The treatment of some cases by our courts has, in recent times, attracted public commentary by individuals within the legal fraternity, which is now a cause for concern. This concern arises from the fact that such commentary is quite often unfair and does not reflect the reality of the particular situation at hand. The overall effect, therefore, is to create a state where the judiciary is brought into disrepute at the instance of lawyers who are, themselves, officers of the court.
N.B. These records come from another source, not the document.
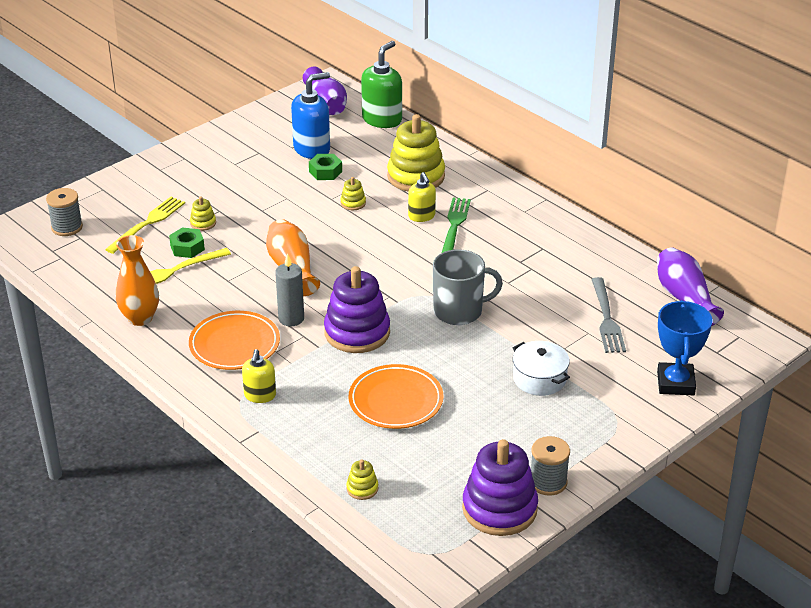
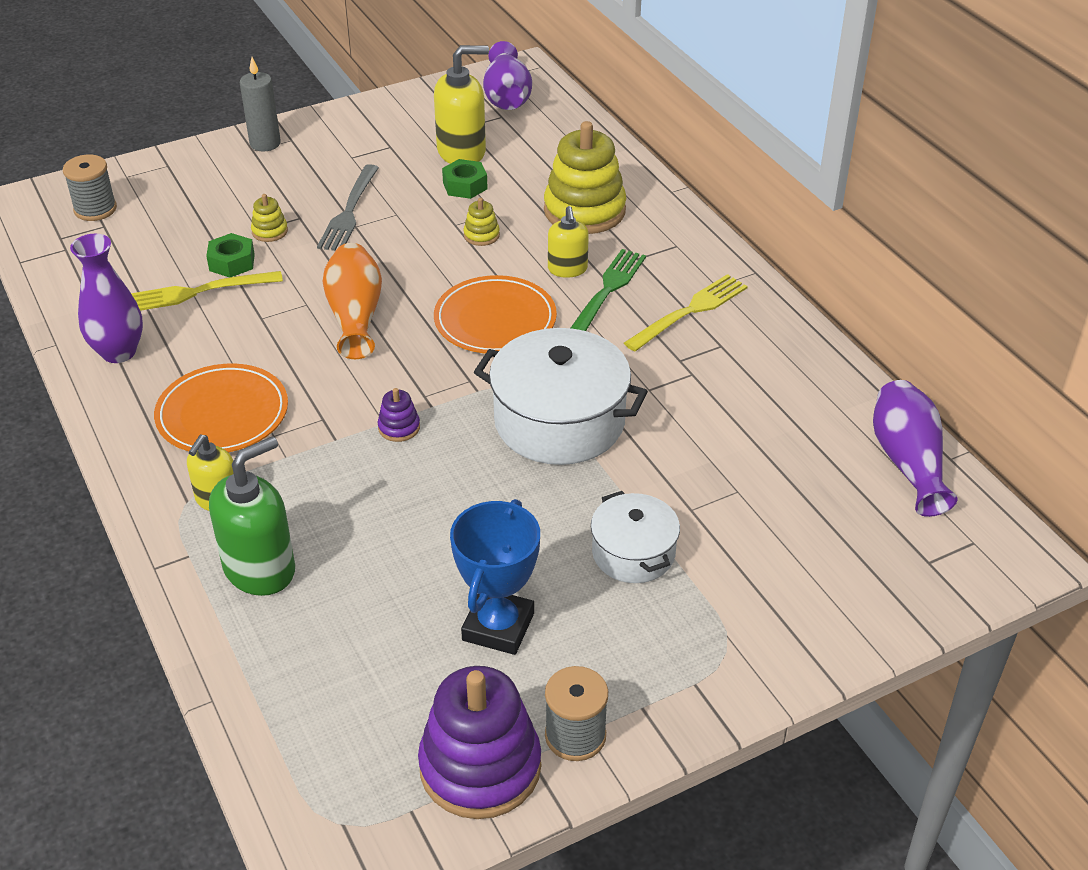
camera: 15 degrees right, 5 degrees up
(140, 318) = (119, 352): orange vase -> purple vase
(148, 223) = (199, 220): yellow fork -> yellow fork (690, 311)
(291, 318) = (318, 389): grey candle -> grey candle (265, 143)
(312, 149) = (462, 152): blue soap dispenser -> yellow soap dispenser
(357, 332) = (399, 427): purple stacking toy -> purple stacking toy, size x0.43
(362, 488) = (289, 684): yellow stacking toy -> none
(382, 119) = (573, 125): green soap dispenser -> green soap dispenser (260, 569)
(396, 400) = (405, 546): orange plate -> orange plate (495, 320)
(459, 311) = (559, 421): grey mug -> white pot
(607, 319) = (774, 474): grey fork -> grey fork (349, 212)
(675, 383) = (843, 603): blue trophy -> blue trophy (498, 627)

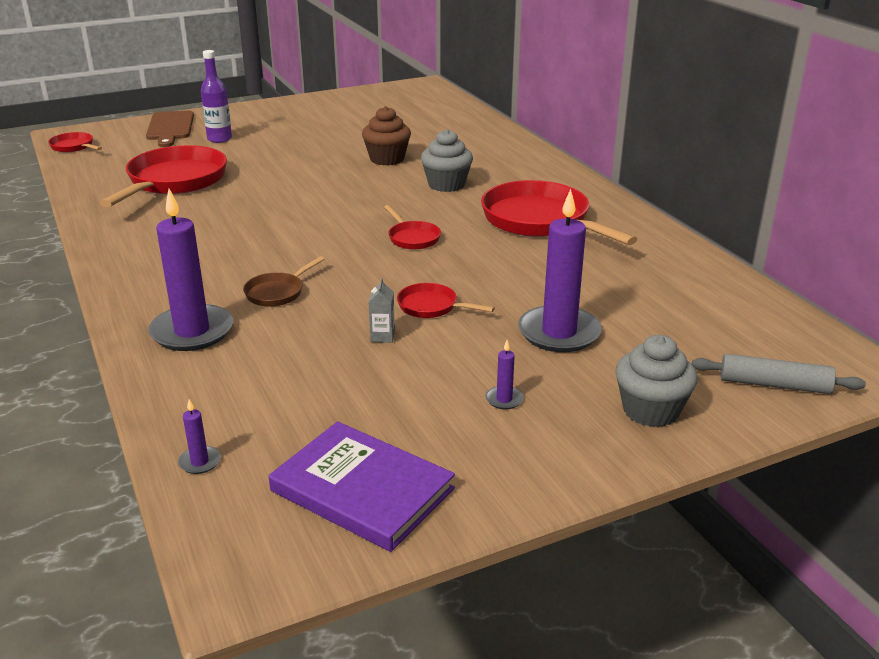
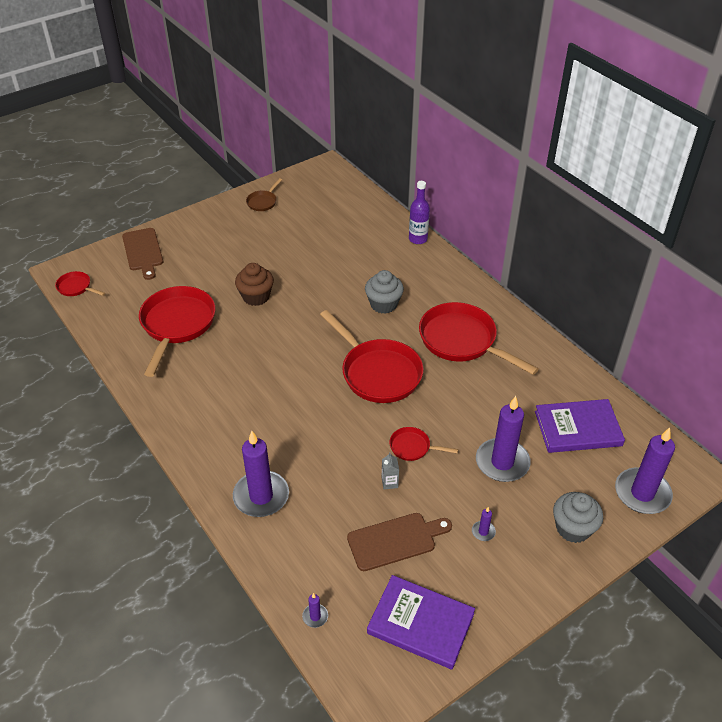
camera: 10 degrees left, 15 degrees up
(219, 139) = (189, 263): purple bottle -> purple bottle (418, 239)
(277, 292) = (304, 447): brown pan -> brown pan (263, 202)
(363, 394) = (395, 540): none -> brown cutting board
(387, 159) = (329, 276): brown cupcake -> brown cupcake (256, 297)
(412, 238) = (377, 372): red pan -> red pan, size x2.14
(685, 311) = (578, 428): none -> purple book
(774, 385) = (642, 493): grey rolling pin -> purple candle

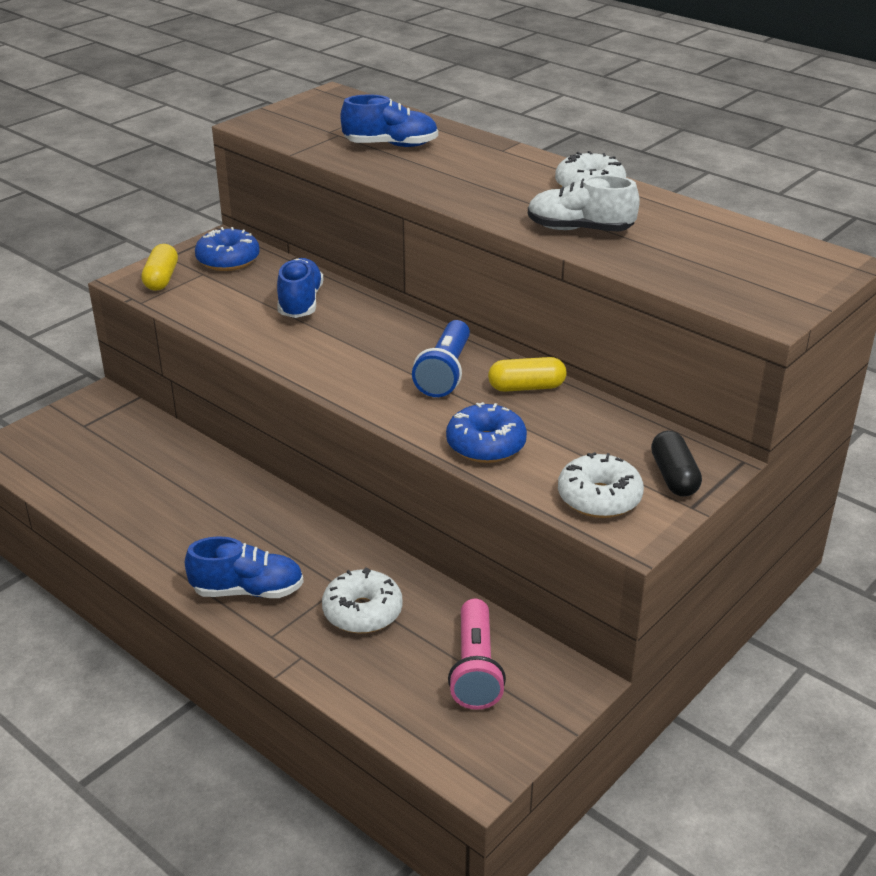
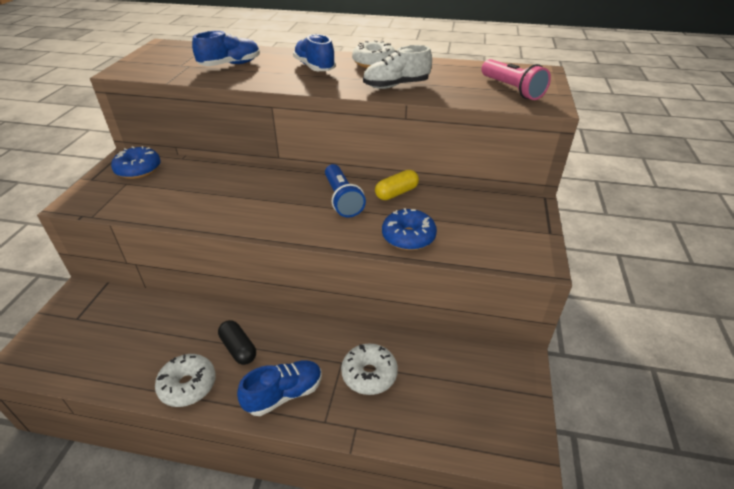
camera: 30 degrees left, 5 degrees up
(161, 279) = (96, 195): yellow capsule -> none
(300, 303) = (212, 183): blue shoe -> blue shoe (314, 67)
(475, 669) = (464, 381): pink flashlight -> pink flashlight (512, 89)
(599, 498) = (501, 246): white donut -> white donut (188, 385)
(674, 477) = (523, 218): black capsule -> black capsule (238, 348)

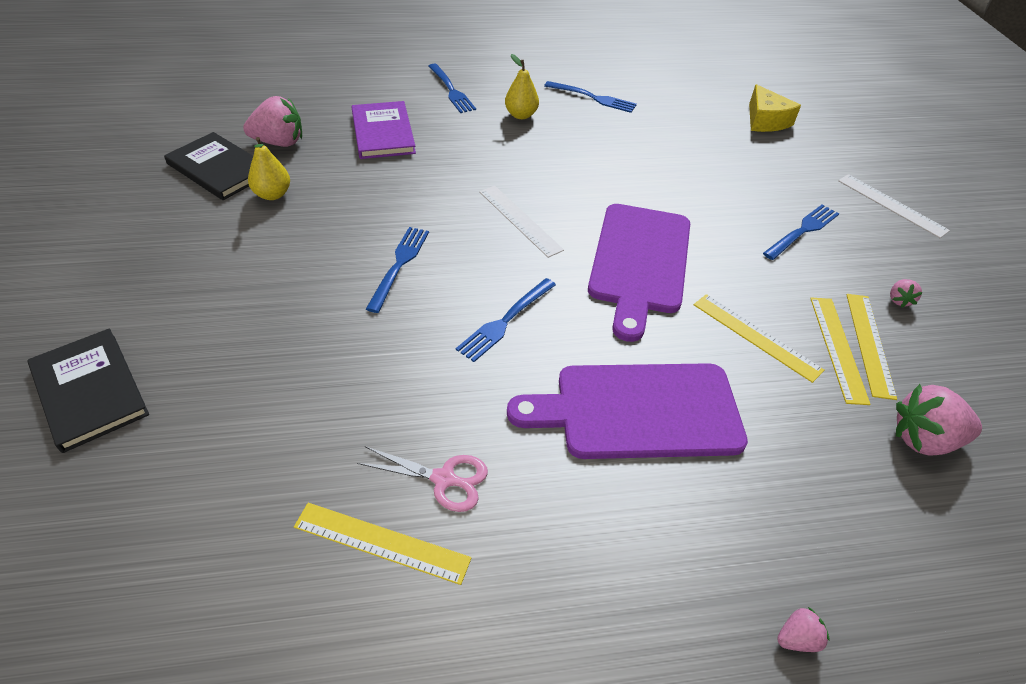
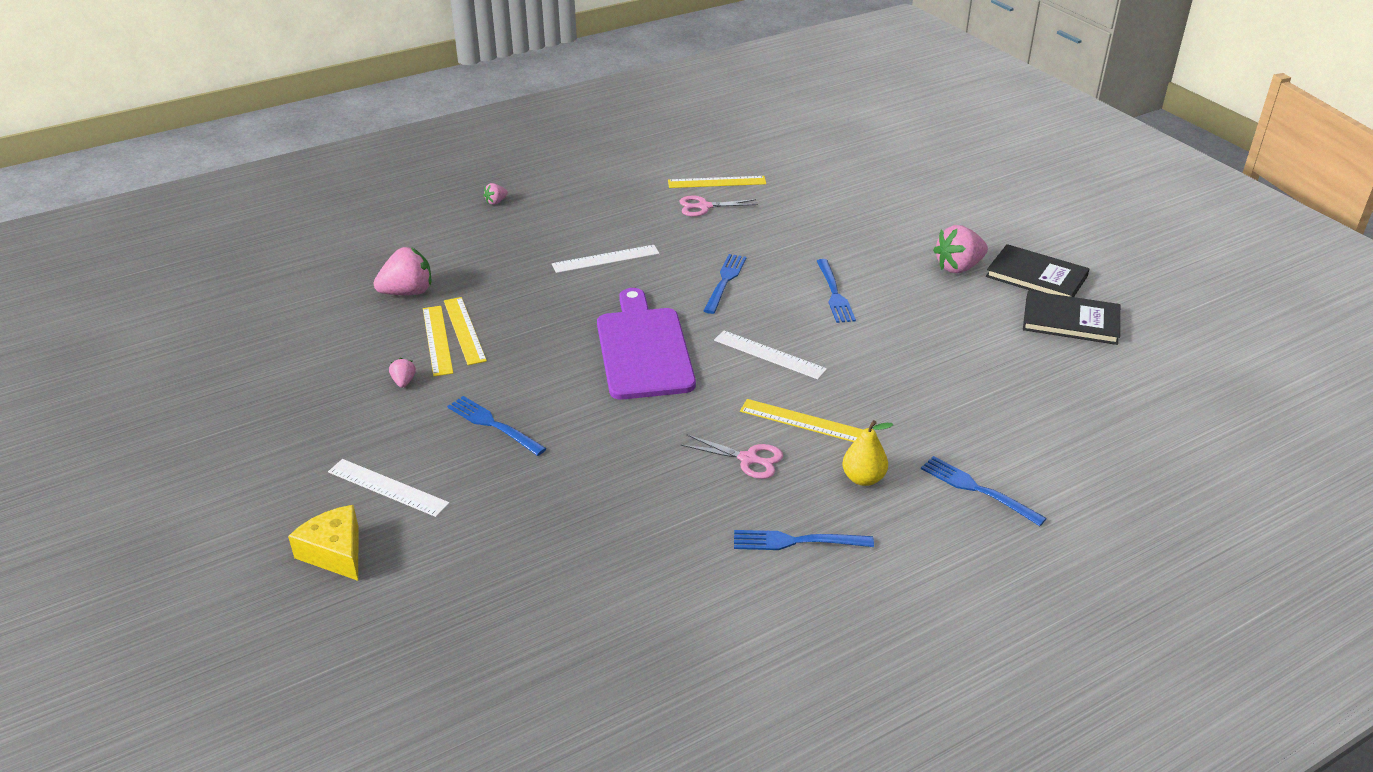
camera: 160 degrees right, 10 degrees down
(89, 391) = (934, 189): black book -> black book (1036, 276)
(272, 194) = (996, 314): yellow pear -> none
(279, 142) = (1061, 361): pink strawberry -> pink strawberry (958, 267)
(383, 133) = (982, 403): purple book -> none
(595, 147) = (748, 459): none -> pink scissors
(638, 411) = (606, 259): purple cutting board -> white ruler
(756, 337) = (531, 321): yellow ruler -> yellow ruler (803, 421)
(765, 120) = (547, 581): yellow cheese -> yellow cheese (335, 552)
(803, 230) = (493, 424): blue fork -> blue fork turned 105 degrees clockwise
For the avoidance of any doubt, the judiciary is not beyond criticism. Indeed, Lord Atkin in Ambard v The Attorney General for Trinidad and Tobago [1936] AC 322 commented that, “Justice is not a cloistered virtue; she must be allowed to suffer the scrutiny and respectful, even though outspoken, comments of ordinary men.” His Lordship's proviso, however, was that “members of the public should abstain from imputing improper motives to those taking part in the administration of justice…” He continued by saying that criticism should not be for those acting in malice or attempting to impair the administration of justice.

There is no doubt that there is freedom of expression. It is provided in Section 13(3)(c) of the Charter of Rights of Fundamental Rights and Freedoms of our constitution. However, it ought not to be abused. With every right comes a responsibility. Indeed, more than anyone else, those learned in the law should have a keen sense of appreciation where this is concerned. Within this context, of some surprise therefore, were the comments made by our attorney general in relation to what was represented to be the court's position on the constitutionality and the detention of persons under the Emergency Powers Act. Without applying any independent verification, our attorney general's reaction was to suggest that this was another instance in which the court was deviating from the law, both procedurally and substantially.

Perhaps, as a result of the quick and sharp rebuke by the Jamaican Bar Association (JamBar), the attorney general was constrained to express publicly her support for the judiciary. Regrettably, however, JamBar did not apparently see it fit to, with equal fervour, condemn those members of our own profession who, by their public utterances, misrepresented the formal position of the court on the very matter which ignited a response from the attorney general. Leaving it as it is, JamBar has left itself open to the attack of the political activists in this the silly season, who may see its critique as being tribal. JamBar must be seen as even-handed and should not waiver in its criticism, even when it concerns its own ordinary members.

The media, in part, is not without blame, as never before now has its membership been so populated with journalists who are themselves attorneys-at-law. Within this context it is apparent that, in some instances, the desire to gain an edge over their competitors to be the first to publish 'breaking court news', the process of verification by journalists qua lawyers falls low on the agenda. It is within this atmosphere that the various social media platforms are populated by misinformation and in some cases intemperate remarks by some of its users. It appears that the most commonly used social media platform is Twitter, and it may well beg the question whether Twitter is not for twits.

We need to rise above it all and be responsible in our comments; being always faithful to the truth, irrespective of the issues of the day.